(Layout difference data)
------------------------

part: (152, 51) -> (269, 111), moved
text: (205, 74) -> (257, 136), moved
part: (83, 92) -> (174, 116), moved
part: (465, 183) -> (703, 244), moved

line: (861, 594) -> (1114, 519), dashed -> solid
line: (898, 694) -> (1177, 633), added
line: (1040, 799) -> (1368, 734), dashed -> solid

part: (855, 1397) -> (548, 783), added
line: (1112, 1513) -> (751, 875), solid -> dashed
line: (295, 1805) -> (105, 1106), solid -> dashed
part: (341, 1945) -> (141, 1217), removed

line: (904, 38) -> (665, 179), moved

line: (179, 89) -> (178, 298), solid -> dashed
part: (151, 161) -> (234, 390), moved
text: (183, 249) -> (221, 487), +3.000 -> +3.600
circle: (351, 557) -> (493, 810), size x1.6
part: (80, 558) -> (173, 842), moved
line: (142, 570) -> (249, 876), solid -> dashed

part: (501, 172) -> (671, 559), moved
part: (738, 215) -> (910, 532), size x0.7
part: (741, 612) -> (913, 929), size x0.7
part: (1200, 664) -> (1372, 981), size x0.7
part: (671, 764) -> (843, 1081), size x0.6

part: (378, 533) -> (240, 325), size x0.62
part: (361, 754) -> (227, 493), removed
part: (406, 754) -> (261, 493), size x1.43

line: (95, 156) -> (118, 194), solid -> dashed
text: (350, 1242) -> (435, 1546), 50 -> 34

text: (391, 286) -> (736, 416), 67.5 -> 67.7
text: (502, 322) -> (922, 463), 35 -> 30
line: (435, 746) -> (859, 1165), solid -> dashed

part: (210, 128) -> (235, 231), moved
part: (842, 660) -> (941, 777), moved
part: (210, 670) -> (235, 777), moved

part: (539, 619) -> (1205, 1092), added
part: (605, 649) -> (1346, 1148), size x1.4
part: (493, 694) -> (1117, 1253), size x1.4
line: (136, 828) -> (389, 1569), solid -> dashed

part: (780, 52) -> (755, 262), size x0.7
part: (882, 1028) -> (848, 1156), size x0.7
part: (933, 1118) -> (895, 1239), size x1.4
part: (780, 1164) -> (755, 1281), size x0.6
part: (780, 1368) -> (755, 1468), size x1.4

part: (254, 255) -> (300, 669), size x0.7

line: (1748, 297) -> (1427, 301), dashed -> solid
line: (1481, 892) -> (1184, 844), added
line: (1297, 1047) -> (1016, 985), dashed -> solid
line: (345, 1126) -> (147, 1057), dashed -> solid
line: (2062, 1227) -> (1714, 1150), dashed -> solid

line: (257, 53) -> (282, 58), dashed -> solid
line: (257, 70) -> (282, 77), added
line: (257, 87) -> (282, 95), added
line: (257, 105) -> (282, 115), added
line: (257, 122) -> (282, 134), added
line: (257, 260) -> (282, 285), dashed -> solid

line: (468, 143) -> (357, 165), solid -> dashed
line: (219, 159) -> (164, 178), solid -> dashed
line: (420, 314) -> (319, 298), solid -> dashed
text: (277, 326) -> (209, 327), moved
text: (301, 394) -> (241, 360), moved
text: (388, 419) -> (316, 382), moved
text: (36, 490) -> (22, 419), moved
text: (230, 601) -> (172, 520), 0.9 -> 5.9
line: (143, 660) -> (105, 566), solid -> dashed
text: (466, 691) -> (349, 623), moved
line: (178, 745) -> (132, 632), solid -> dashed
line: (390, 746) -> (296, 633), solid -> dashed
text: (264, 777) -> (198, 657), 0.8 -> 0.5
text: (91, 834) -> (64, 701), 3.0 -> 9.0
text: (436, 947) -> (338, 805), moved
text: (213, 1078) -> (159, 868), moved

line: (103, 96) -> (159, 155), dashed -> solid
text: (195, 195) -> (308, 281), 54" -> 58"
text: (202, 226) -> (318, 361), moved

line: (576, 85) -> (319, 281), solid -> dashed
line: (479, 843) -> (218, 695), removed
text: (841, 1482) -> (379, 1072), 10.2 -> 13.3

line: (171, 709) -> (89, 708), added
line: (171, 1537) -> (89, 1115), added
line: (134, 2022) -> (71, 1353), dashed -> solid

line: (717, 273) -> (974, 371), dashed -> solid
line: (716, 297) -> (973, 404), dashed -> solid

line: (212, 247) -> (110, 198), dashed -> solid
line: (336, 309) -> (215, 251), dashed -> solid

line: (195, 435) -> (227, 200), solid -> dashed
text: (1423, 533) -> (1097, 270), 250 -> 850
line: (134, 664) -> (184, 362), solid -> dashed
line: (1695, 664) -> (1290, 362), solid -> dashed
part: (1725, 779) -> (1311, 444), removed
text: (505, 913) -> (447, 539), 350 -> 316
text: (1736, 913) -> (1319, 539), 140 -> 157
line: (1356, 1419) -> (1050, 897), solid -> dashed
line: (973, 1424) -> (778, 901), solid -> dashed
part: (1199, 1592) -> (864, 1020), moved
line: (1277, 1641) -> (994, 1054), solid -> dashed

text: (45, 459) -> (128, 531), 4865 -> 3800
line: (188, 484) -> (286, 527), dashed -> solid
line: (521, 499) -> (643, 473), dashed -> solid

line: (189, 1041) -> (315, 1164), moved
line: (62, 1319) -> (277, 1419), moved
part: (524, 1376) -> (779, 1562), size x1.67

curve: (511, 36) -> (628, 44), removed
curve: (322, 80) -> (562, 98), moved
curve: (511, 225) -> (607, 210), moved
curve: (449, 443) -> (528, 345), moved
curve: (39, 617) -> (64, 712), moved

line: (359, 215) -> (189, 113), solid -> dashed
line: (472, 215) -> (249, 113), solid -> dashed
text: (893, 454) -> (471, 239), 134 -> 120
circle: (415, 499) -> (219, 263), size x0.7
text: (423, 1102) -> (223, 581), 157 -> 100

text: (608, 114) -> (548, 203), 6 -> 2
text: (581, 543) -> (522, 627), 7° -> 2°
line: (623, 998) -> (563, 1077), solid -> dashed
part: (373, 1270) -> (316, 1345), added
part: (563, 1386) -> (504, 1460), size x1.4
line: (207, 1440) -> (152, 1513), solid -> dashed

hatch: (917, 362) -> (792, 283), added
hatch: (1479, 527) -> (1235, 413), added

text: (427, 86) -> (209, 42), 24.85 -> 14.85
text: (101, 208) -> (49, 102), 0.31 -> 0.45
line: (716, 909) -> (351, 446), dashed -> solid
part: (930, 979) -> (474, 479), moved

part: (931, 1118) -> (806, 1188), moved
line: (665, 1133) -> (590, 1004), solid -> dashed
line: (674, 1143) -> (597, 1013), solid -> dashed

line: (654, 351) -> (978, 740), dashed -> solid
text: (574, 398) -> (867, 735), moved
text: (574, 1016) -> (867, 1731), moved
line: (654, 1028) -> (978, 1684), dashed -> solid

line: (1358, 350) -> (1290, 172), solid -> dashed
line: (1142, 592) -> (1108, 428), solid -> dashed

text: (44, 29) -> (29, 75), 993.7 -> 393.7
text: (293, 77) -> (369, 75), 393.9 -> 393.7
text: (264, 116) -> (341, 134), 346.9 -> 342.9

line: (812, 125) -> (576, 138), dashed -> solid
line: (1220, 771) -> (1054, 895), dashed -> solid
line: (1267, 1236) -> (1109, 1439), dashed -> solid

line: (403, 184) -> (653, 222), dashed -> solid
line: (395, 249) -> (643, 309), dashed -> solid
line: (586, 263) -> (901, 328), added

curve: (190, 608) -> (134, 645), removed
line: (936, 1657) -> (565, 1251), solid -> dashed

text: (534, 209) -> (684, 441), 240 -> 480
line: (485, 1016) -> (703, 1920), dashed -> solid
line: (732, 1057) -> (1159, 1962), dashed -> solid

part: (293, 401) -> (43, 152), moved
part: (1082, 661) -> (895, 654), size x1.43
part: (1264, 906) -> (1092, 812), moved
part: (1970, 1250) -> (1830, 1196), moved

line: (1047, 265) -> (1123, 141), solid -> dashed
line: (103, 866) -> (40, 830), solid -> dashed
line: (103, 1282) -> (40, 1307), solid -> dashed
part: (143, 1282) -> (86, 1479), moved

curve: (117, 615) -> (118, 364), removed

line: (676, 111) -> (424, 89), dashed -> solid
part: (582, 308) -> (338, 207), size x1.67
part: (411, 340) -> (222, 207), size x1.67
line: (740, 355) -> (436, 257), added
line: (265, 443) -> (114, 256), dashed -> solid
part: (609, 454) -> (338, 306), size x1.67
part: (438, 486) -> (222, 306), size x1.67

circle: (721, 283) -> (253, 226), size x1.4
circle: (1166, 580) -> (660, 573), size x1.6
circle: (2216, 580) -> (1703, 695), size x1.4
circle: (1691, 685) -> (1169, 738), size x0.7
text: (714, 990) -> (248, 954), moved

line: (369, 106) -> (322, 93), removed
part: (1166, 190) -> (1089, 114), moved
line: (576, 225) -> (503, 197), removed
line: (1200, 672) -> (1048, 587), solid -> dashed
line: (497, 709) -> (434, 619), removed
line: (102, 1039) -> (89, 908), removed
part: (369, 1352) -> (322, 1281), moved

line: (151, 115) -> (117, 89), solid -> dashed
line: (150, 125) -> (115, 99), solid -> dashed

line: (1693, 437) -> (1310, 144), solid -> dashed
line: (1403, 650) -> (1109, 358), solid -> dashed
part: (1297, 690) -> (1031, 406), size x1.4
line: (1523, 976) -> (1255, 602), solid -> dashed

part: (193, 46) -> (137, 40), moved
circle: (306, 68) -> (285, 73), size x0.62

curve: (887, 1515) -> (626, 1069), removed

------------------------

## About this exercise:
All lines in the entries above that hold the word "hatch" need to be copied.

## Solution to the problem:
hatch: (917, 362) -> (792, 283), added
hatch: (1479, 527) -> (1235, 413), added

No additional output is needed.